La première partie de l’arrêt illustre une application stricte des règles de la preuve. La Cour protège les tiers à l’expertise judiciaire. Elle refuse de leur opposer des constatations auxquelles ils n’ont pu participer. Cette solution est conforme aux principes du contradictoire. Elle garantit les droits de la défense des sociétés de contrôle. La rigueur de cette approche est cependant discutable. Elle pourrait compliquer l’indemnisation des victimes. Ces dernières doivent alors rapporter une preuve technique complexe sans l’aide de l’expertise. L’arrêt rappelle utilement l’importance de la loyauté de la preuve.

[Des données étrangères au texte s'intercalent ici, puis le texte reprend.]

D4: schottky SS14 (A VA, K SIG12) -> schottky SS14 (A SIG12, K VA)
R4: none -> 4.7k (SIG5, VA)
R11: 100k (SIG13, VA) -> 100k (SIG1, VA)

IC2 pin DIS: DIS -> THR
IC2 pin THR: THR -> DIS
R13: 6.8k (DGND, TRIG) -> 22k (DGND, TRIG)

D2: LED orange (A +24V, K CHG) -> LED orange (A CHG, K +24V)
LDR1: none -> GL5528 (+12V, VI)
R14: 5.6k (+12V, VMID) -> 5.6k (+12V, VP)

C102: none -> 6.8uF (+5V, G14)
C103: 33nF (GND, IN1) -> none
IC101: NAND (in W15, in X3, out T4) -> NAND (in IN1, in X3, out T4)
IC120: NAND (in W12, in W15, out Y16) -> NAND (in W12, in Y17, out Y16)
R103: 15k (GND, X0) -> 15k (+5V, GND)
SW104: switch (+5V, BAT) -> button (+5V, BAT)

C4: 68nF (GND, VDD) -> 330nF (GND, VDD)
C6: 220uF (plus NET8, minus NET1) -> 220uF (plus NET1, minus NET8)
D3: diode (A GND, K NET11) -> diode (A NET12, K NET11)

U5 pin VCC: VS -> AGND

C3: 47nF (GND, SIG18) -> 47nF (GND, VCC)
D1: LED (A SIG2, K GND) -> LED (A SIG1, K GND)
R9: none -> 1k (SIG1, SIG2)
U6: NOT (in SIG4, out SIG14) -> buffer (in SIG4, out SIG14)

Il impose une diligence particulière lors de l’instruction des litiges techniques.
La seconde partie consacre une analyse classique du droit de la responsabilité. La Cour écarte toute action en responsabilité délictuelle entre parties liées par un contrat. Cette solution est traditionnelle en jurisprudence. Elle préserve la cohérence des régimes contractuels spéciaux. L’arrêt précise les options ouvertes au syndicat. Il pouvait agir sur le fondement des articles 1792 et suivants du Code civil pour construction d’un ouvrage. Il pouvait aussi invoquer l’article 1147 pour la pose d’un équipement dissociable. Le refus de la voie délictuelle est donc logique. Il évite un contournement des dispositions protectrices du droit de la construction. La solution respecte l’économie générale des textes.
La portée de cet arrêt est significative. Il réaffirme avec force le principe de non-cumul des responsabilités en matière de construction. Cette position est constante dans la jurisprudence de la Cour de cassation. L’arrêt de la Cour d’appel de Paris s’y conforme pleinement. Il rappelle aussi l’importance du choix du fondement de l’action. Une erreur de qualification conduit à l’irrecevabilité de la demande. La décision a une valeur pédagogique pour les praticiens. Elle les incite à qualifier avec soin les rapports juridiques avant d’engager une action. L’arrêt n’innove pas mais il consolide une solution bien établie. Il contribue à la sécurité juridique dans le contentieux complexe de la construction.